Proper 16

Today we’re singing one of John Rutter’s most popular pieces. It was published in 1980, and I’d venture to say that most churches have this piece in their choral library. Surprisingly, we did not. Every choral director knows it and has performed it; although, some of my snootier colleagues would deny it. It has a more contemporary feel. It has a simplified chordal accompaniment, a sappy melody, and snappy rhythms. The backbeat feels a bit popish, and it’s marked to be sung “Happily.” You may listen to it with a cynical ear, but you can also tap your toes, bobble your head, and smile.

Some might consider it tacky, but it sure is fresh and chirpy. Some may not think it’s church worthy. But couldn’t you make the argument that God created everything, even so-called hokey church music? I dare not say the piece is hokey, but there are two parts to the game. It’s not just hokey – it’s the Hokey Pokey. To play, you must turn yourself around.

You may look down on it as “low church.” But to others, they’d look up to it, considering it “high church.” The text might be considered hokey as well.
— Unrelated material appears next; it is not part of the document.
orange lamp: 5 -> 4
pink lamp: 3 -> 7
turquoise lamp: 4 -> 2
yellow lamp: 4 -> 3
We are to thank God for the sky, the flowers, and the birds. We praise Him for brothers, sisters, and friends. It appears all’s right with the world in a piece like this, until it’s not.
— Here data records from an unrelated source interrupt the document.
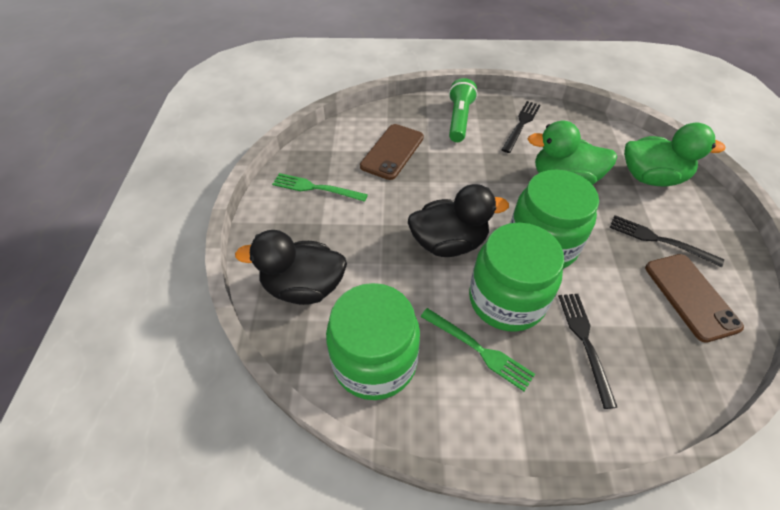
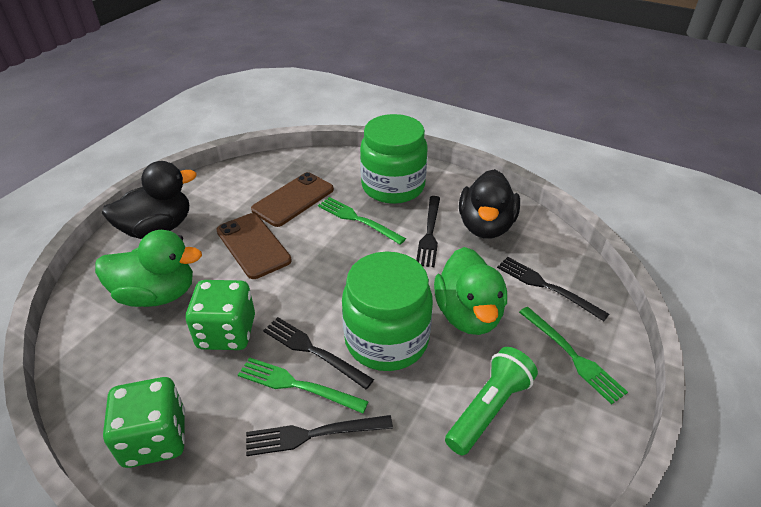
black fork: 3 -> 4
green dice: 0 -> 2
green fork: 2 -> 3
green jar: 3 -> 2

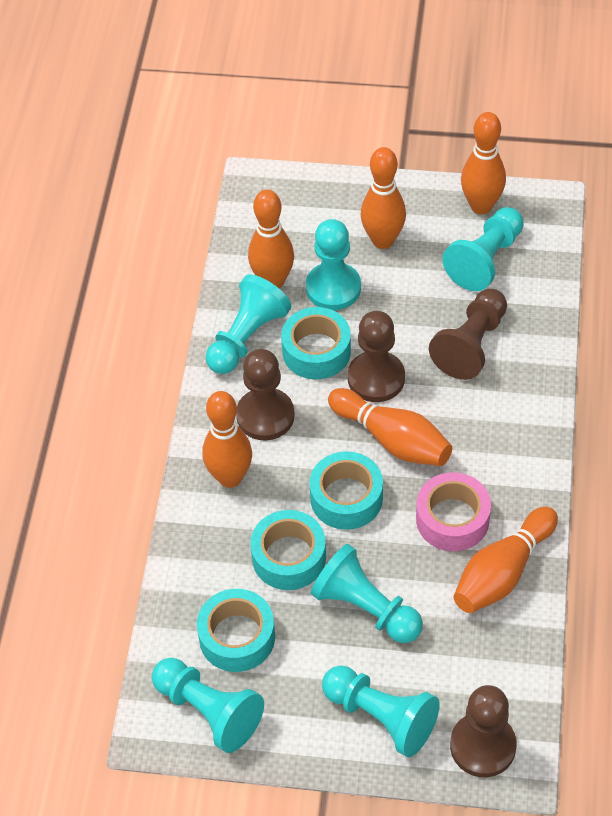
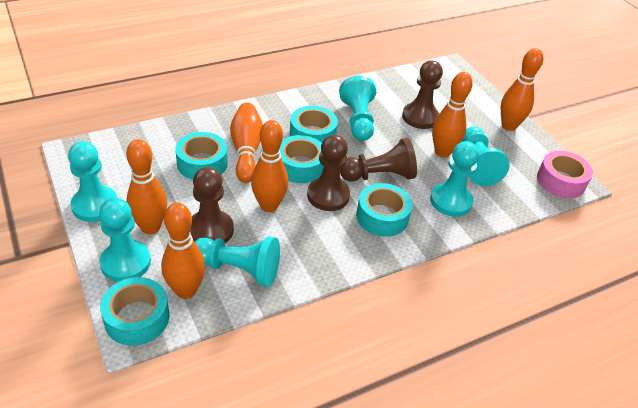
turquoise tape: 4 -> 5

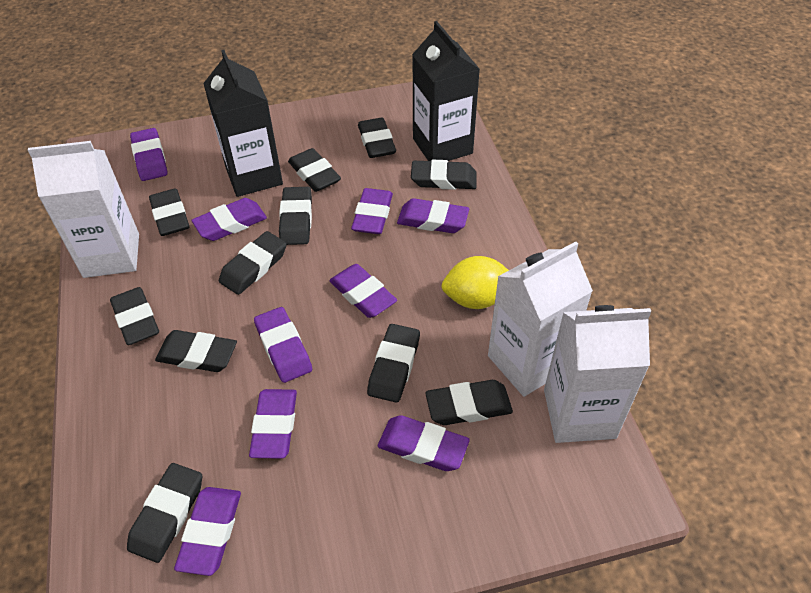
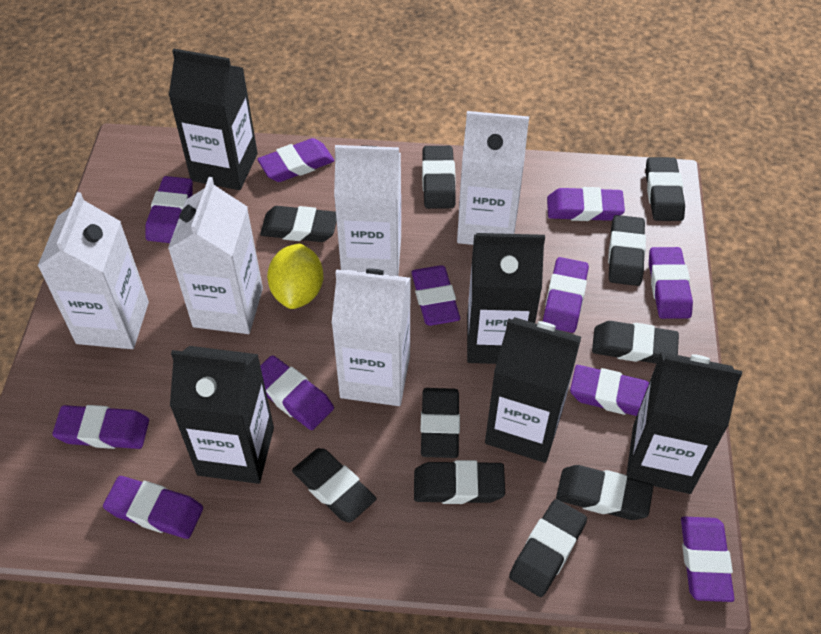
black carton: 2 -> 5
black eraser: 11 -> 10
purple eraser: 9 -> 11
white carton: 3 -> 5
There are no insides without outsides, no friends without enemies, and no beginnings without endings. In the same vein, if we say God is good; we imply that God is also bad. A democrat is not a democrat without a republican. The rich are not rich without the poor. It all contains implicit dualities, and there is no pleasure without pain. How often do we miss the inseparability of the opposing side? On the underside of this anthem hides words like, “For the suffering of the human body, for enemies, plagues, depression, viruses, and poverty: Lord of all to thee we lower this our sorrowful lament of pain.” This version sounds Lenten, but in our gratefulness lies our implicit sorrow.
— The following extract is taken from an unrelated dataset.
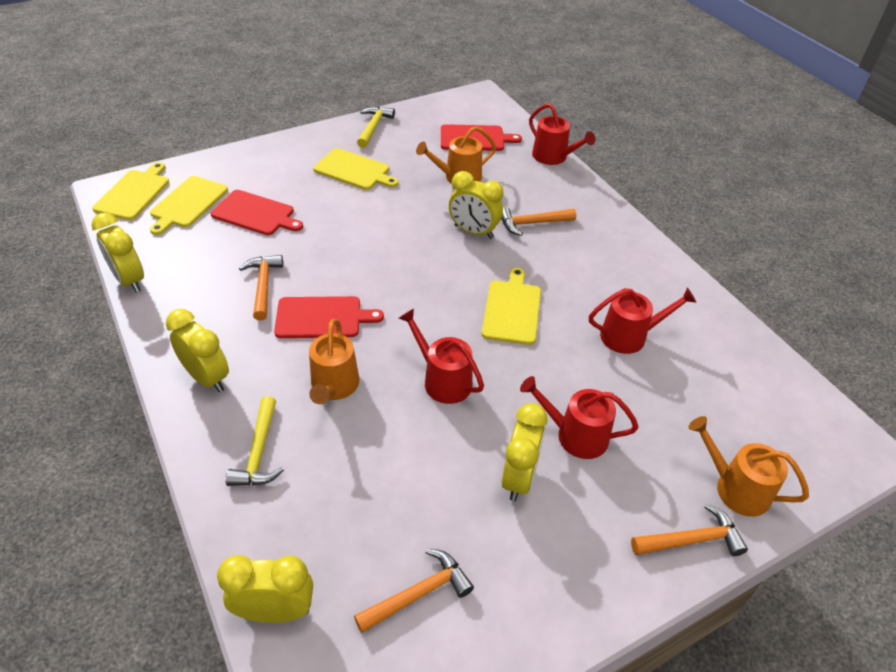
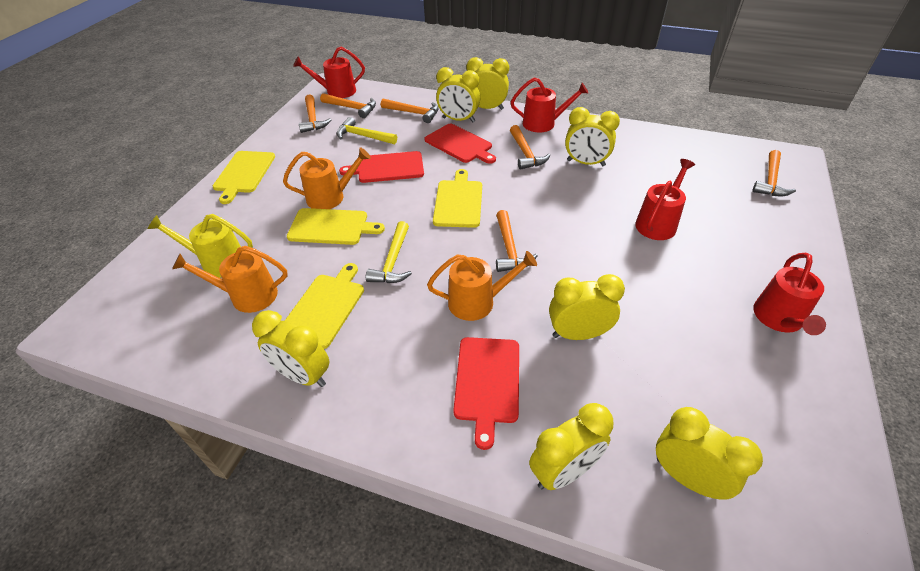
orange hammer: 4 -> 6
yellow clock: 5 -> 7
yellow watering can: 0 -> 1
How happiness eludes us! There is great suffering to mention, but not only. Some churches are always happy and terrific, but you’ll soon see the crumbling charade. They think they have all the hokey and none of the pokey. The drab ones claim all the pokey and nary a bit of the hokey. That’s how extremism is born, trying to eradicate “the other.” But self and other dance together, side by side.

People don’t see the hypocrisy of their so-called virtuous pursuits. They wreak havoc in the world by playing the victim, yet never seeing how victim and victor are dancing cheek to cheek. What a dance! Half of the world is hokey-ing while the other is pokey-ing. It’s not in the extremes, but in divine symmetry that we see The Truth. To sense the mystery of Oneness, you must dance with the duplicitous character of twoness. Do the Hokey Pokey and turn yourself around. To see God, that’s what it’s all about. Soli Deo Gloria!

(P.S. I’d better not see anyone in the aisles playing the Hokey Pokey during this anthem. How low church can you get?)